2

If I buy a Wildcard SSL Certificate for one domain, like: domain.com and I have 40 sites, like apples.domain.com and pears.domain.com

All the sites are on the same IIS 7 server

Does each site need a unique IP address?

If yes, is there anyway around it?

aron
  • 129
  • 4
  • 13

3 Answers3

6

No, they do not need to be on unique IP addresses.

Navigate to C:\Windows\System32\Inetsrv\ In the Inetsrv folder, run the following command for each of the other websites on the IP address that need to use the certificate:

appcmd set site /site.name:"{IISSiteName}" /+bindings.[protocol='https',bindingInformation='*:443:{hostHeaderValue}']

Replace {IISSiteName} with the name of the IIS site and {hostHeaderValue} with the host header for that site e.g. site.mydomain.com

Tatas
  • 2,081
  • 1
  • 13
  • 19
  • wow, the text editor approach is a bit scary.

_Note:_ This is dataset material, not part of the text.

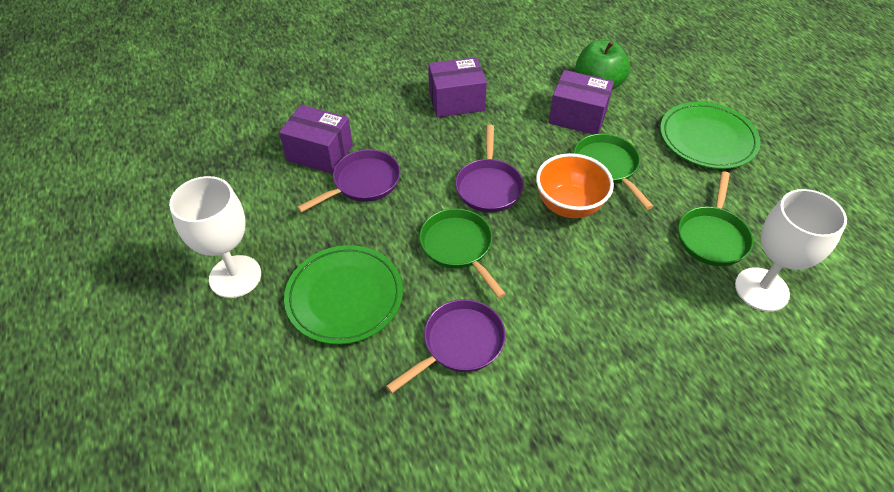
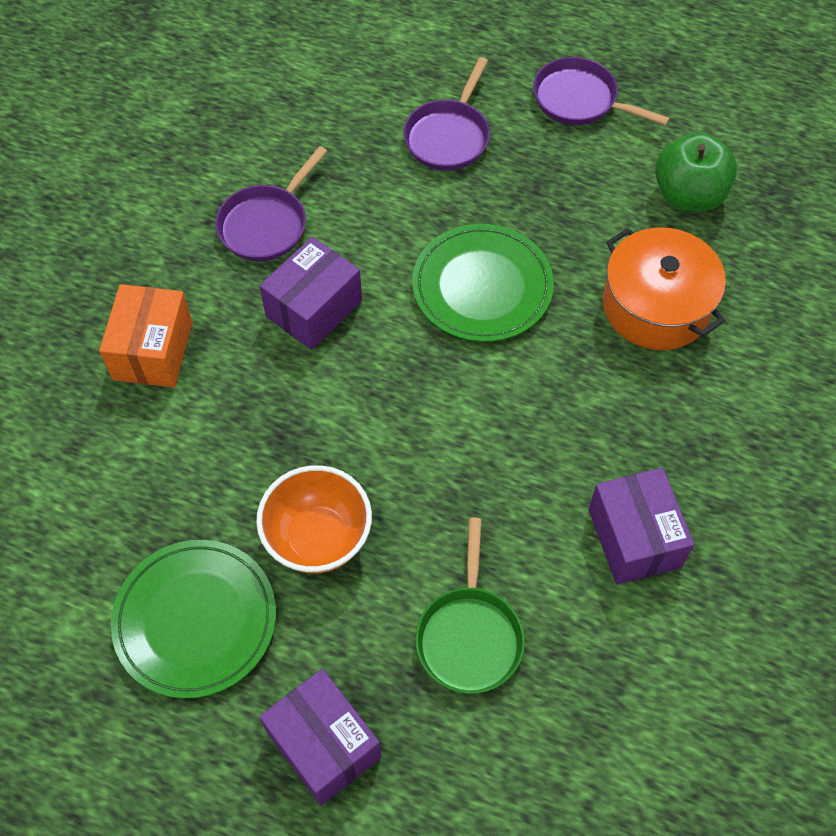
green pan: 3 -> 1
orange box: 0 -> 1
orange pot: 0 -> 1
white goblet: 2 -> 0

There's got to be a nice GUI way?? – aron Sep 03 '10 at 18:58
  • IIS 7.5 on Windows 2008 R2 allows you to handle this in the GUI. Just select the wildcard certificate and the host header input field will allow you to specify the header you want. – Dscoduc Sep 04 '10 at 06:34
  • Well since you specified IIS 7, you're going to have to resort to the command line to modify the metabase. AFAIK there is now way to modify things properly in the GUI. No clue about II 7.5. – Tatas Sep 06 '10 at 17:54
  • I tried this solution, it did not work. I still got the error about the site using the same port as an existing site. – aron Sep 09 '10 at 02:54
  • Dscoduc - are you sure? I'm in iis 7.5 and the host header textbox is disabled after you select "https" – aron Sep 09 '10 at 03:02
  • I guarantee you that this works aron. You should only get the error about using the same port if you're doing this through the GUI. Running this command from and elevated command prompt will override this. It's possible the command isn't getting run properly. Can you post the command you're running. – Tatas Sep 09 '10 at 17:30
  • Unfortunately, there isn't a way to do this in the GUI yet. The command line method does work though. Try removing the certificates from all the sites and starting over following these instructions: http://www.sslshopper.com/article-ssl-host-headers-in-iis-7.html – Robert Sep 10 '10 at 00:41
0

Since this is a wildcard cert, you only need one IP for all of these domains. HOWEVER, if you add a new domain, eg: example.com, and want to do HTTPS on that, then you will need a new IP. But, any subdomains for domain.com will properly be verified by the wildcard cert.

Ryan Gooler
  • 352
  • 1
  • 9
0

No you donn't need separate ip address for each sub domains. You can secure UNLIMITED sub domains on single ip address with wildcard ssl certificate. Below link help to setting up wildcard ssl certificate : http://www.clickssl.com/blog/how-to-install-wildcard-ssl-certificate-in-iis-7/

Jay Dan
  • 39
  • 2